8 Conclusion and future work

This paper presents a modelling platform supported by a dedicated programming framework for the model-driven engineering of wireless sensor networks. The modelling viewpoints and conceptual elements have been carefully designed in collaboration with colleagues from various domains, such as software engineering, wireless sensor networks, and telecommunications. The programming framework functioning has been tested by realizing a plug-in devoted to energy-related simulation of WSNs.

The modelling and programming framework presented in this paper represents the (starting but mandatory) foundation for a series of goals we are willing to achieve in the midterm.

Firstly, we plan to have the framework used by practitioners involved in the development of WSNs.

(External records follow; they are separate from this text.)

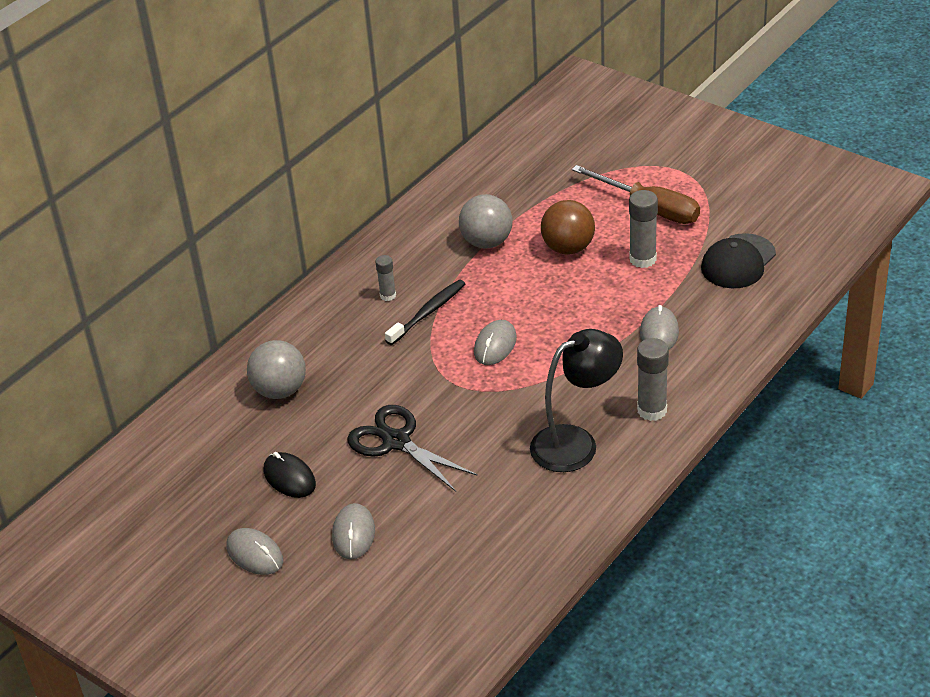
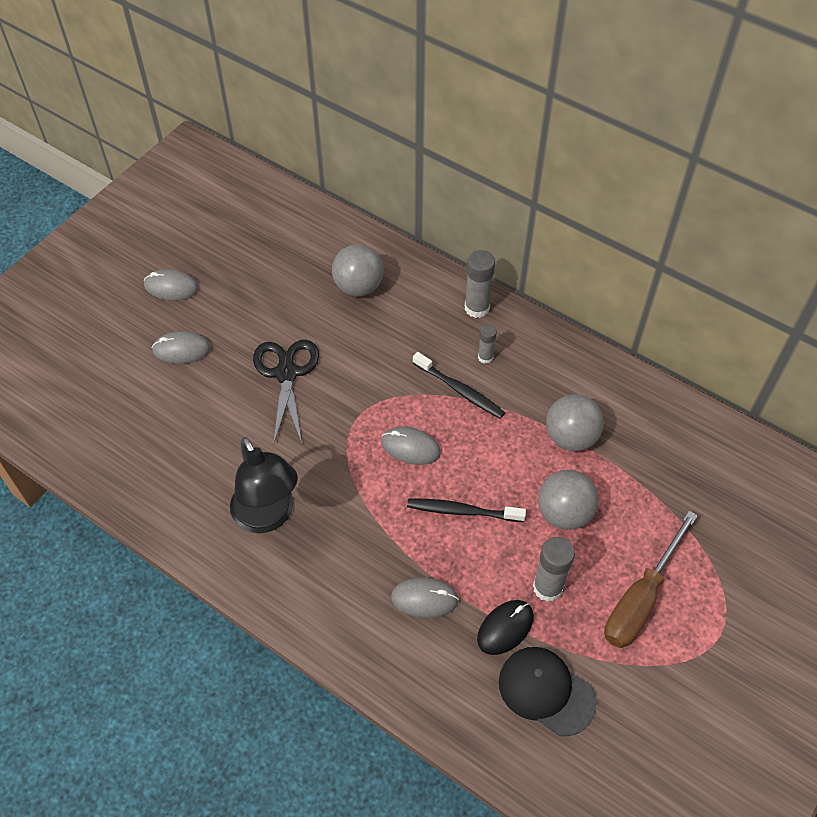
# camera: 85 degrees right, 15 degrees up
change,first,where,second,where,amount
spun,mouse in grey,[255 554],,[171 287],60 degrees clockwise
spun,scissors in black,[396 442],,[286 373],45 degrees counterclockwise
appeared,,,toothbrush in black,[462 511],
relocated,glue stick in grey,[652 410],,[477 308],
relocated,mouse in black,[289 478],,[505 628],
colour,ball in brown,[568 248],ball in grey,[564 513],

We wish to record and analyse their usage patterns and collect their feedback for further improving our platform. At the time of writing, the framework is being used by master students to model and analyse course projects, and it is currently used in situational awareness projects handled by one of the co-authors.

Secondly, we are aware that it might be necessary to extend the modelling languages to provide additional concepts for supporting new analysis or code generation engines. For example, we are working on providing new SAML data structures (either primitive or structured), new attributes for better specifying nodes in the NODEML modelling language, and on the extension of the purposefully simple ENVML modelling language (e.g. by adding multi-floor support for indoor deployments, by supporting the specification of properties specific to outdoor set-ups). In this context, introducing changes at the metamodel level might have a strong impact on the already developed plug-ins (model editors, model transformations, etc.). This problem is called metamodel co-evolution management, and it is well-known in the MDE research field [12, 51]. If we look at this problem from a different perspective, similarly to what we proposed in a previous work on architectural language interoperability [53], a possible solution could be to provide a systematically defined extension process for our modelling languages. According to this extension process, languages extensions are organized into a hierarchy obtained by systematically extending a root modelling language. Under this perspective, we plan to build on (and adapt, if needed) metamodel co-evolution techniques [23, 52] in order to tackle this problem.

Thirdly, we would like to realize an analysis plug-in that, while getting in input a series of environmental configurations options, can tell us which configuration can increase the network lifetime (so far, PlaceLife can evaluate the expected lifetime of a given configuration, but is quite impractical to analyse alternative solutions). We plan to use genetic algorithms and search based approaches to achieve such a goal.

Finally, we are working on a WSN performance analysis plug-in that allows engineers to run a trade-off analysis between energy consumption and performance indices like sensor node throughput, reliability, and network latency.